Planning Minister Ahsan Iqbal has declared an export emergency. A special cell will operate from the Prime Minister’s Office to address business community problems on an urgent basis. The goal sounds ambitious: increase exports by forty percent in four years and two hundred percent by 2035. The announcement reflects awareness of a deteriorating situation. Pakistan’s trade deficit widened to negative 19,204 million dollars in the first half of this year compared to negative 14,271 million dollars during the same period last year. The country remains trapped in a cycle of foreign borrowing, rollovers from friendly nations, and multilateral lending to maintain foreign exchange reserves.

Recognizing a problem is indeed the first step toward solving it. But recognition alone achieves nothing. What matters is whether policymakers understand the root causes and whether they possess the courage to implement genuine structural reforms rather than recycling failed approaches from the past.
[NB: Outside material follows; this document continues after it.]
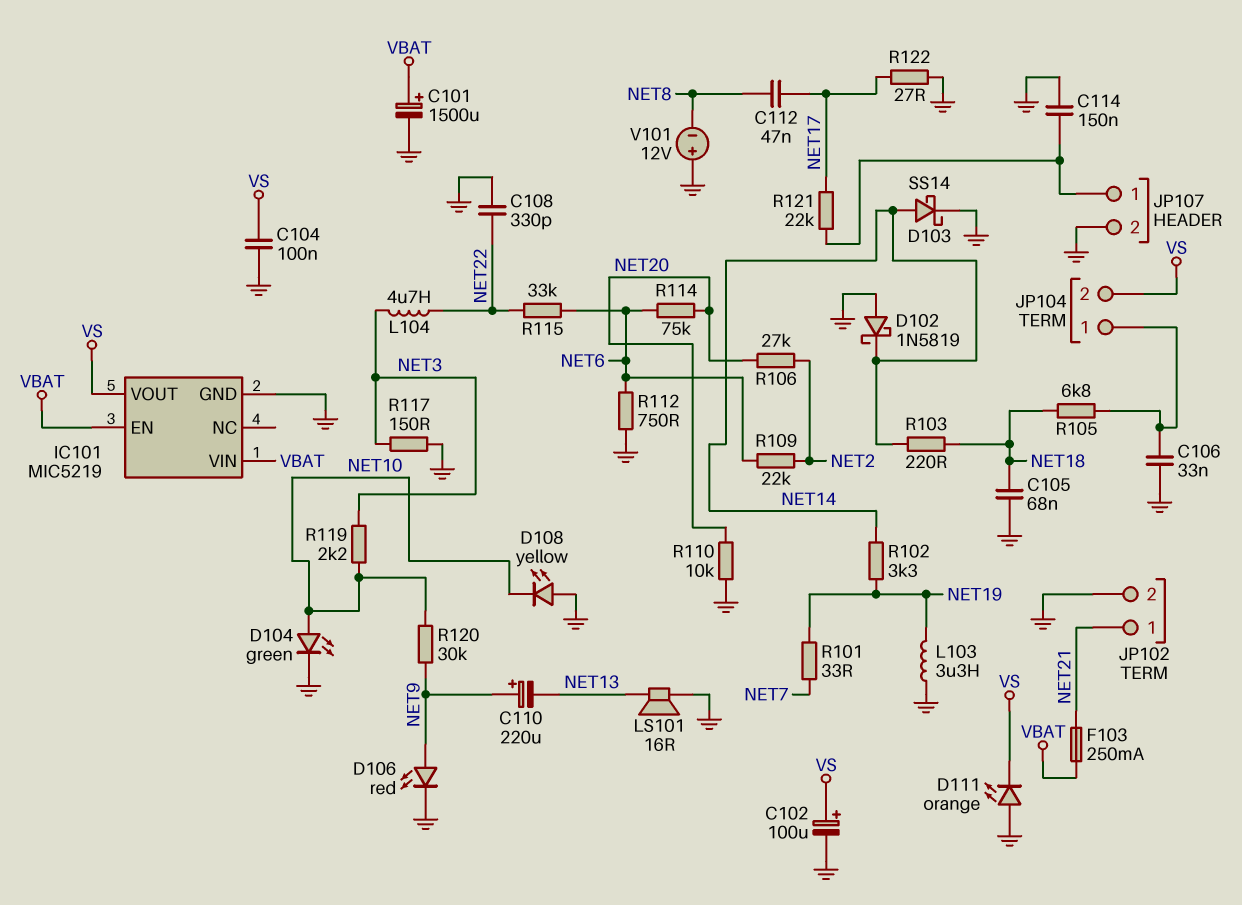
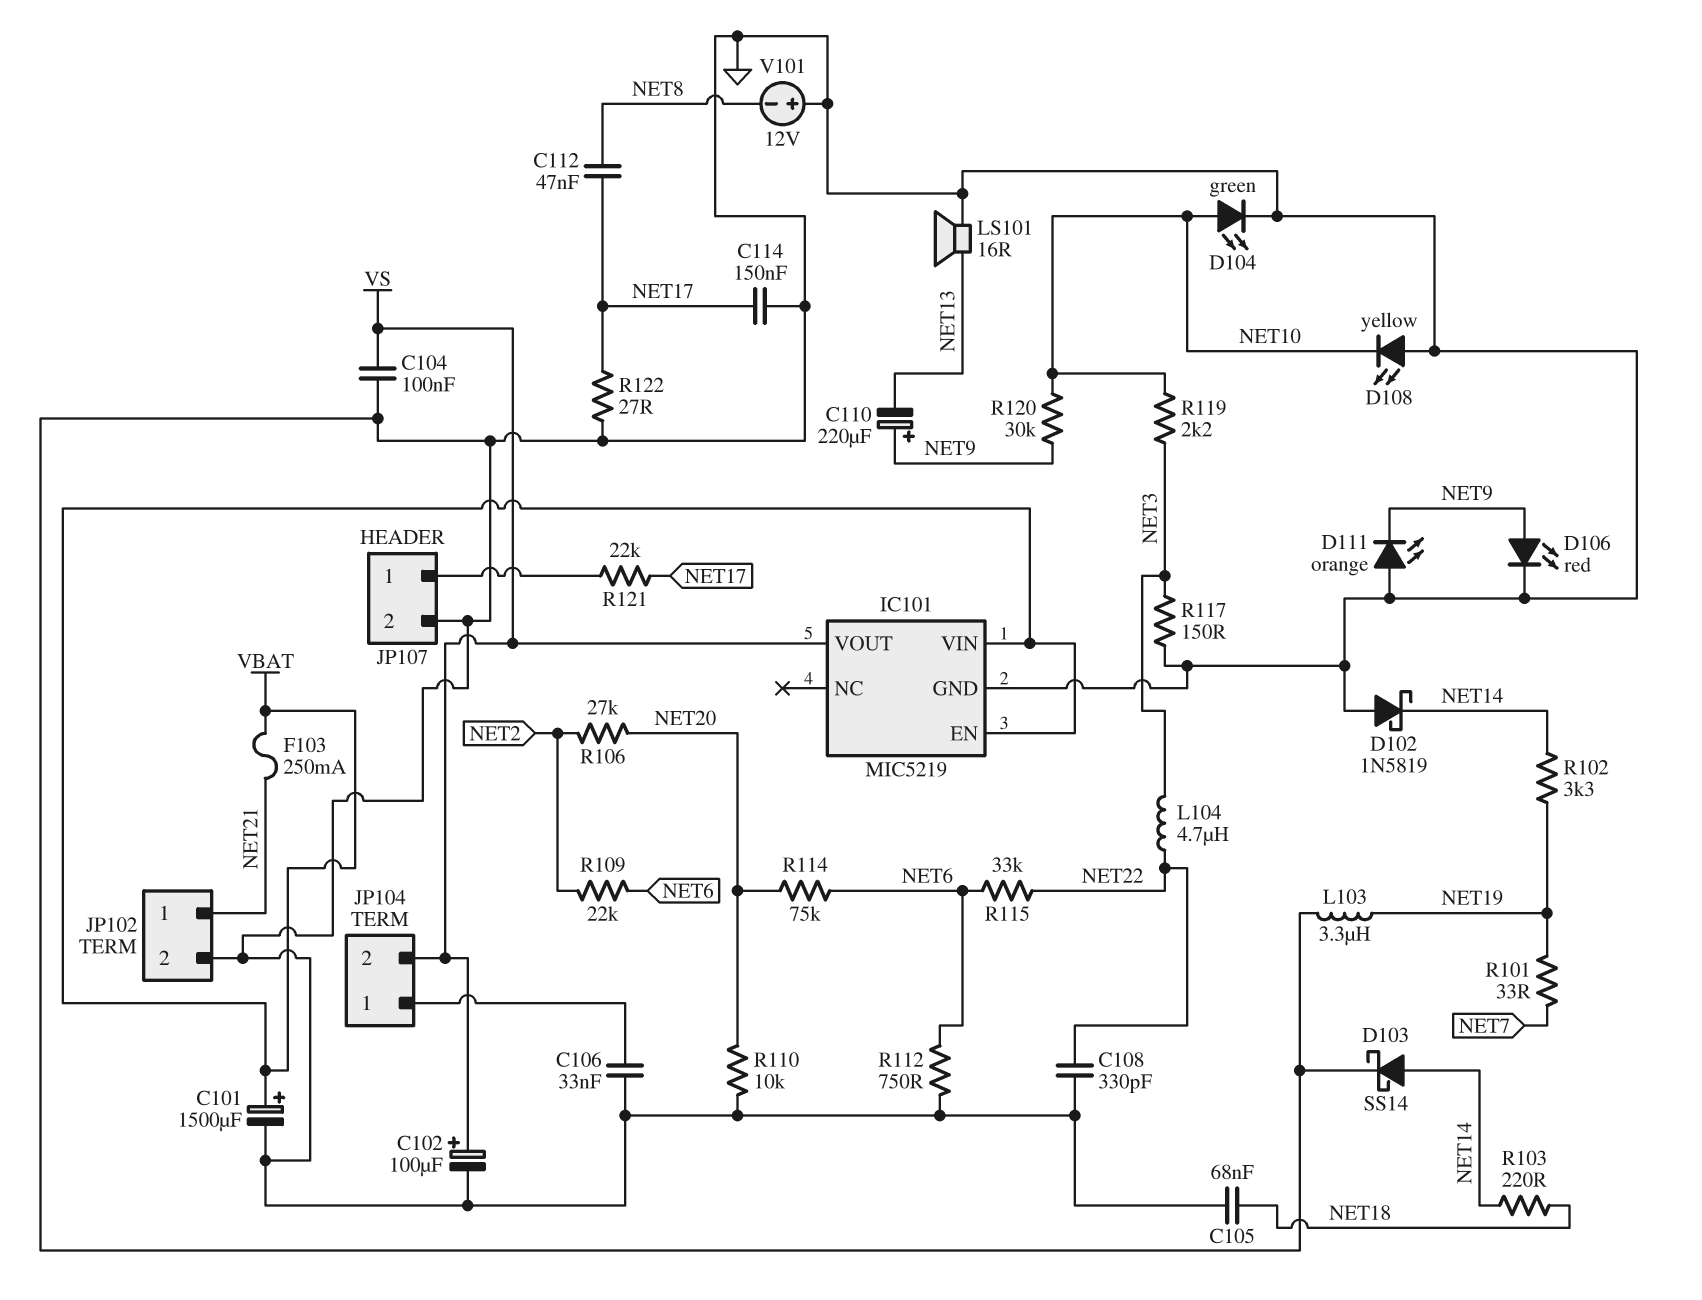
C114: 150nF (GND, JP107/1) -> 150nF (GND, NET17)
D111: LED orange (A GND, K VS) -> LED orange (A GND, K NET9)
R105: 6.8k (JP104/1, NET18) -> none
There is no shortage of research on Pakistan’s export failures. Government offices are filled with studies that gather dust while the same mistakes repeat themselves. The International Monetary Fund documented the core problem in its October 2024 report titled Request for an Extended Fund Arrangement. The language was blunt: economic volatility has only increased over time with a tight correlation between Pakistan’s boom-bust economic outcomes and its macroeconomic policies.

The IMF comparison with nine regional peers revealed an embarrassing reality. Pakistan’s export growth since 2000 ranks second to last. Sales to the world remained particularly stagnant during the 2010s. The country’s trade restrictions, including exchange measures, tariff and non-tariff barriers, restrictions to payments, consistently place it at or around the ninetieth percentile of the highest Measurement of Aggregate Trade Restrictions index. This high level of protection has not improved Pakistan’s competitiveness. It has likely undermined it.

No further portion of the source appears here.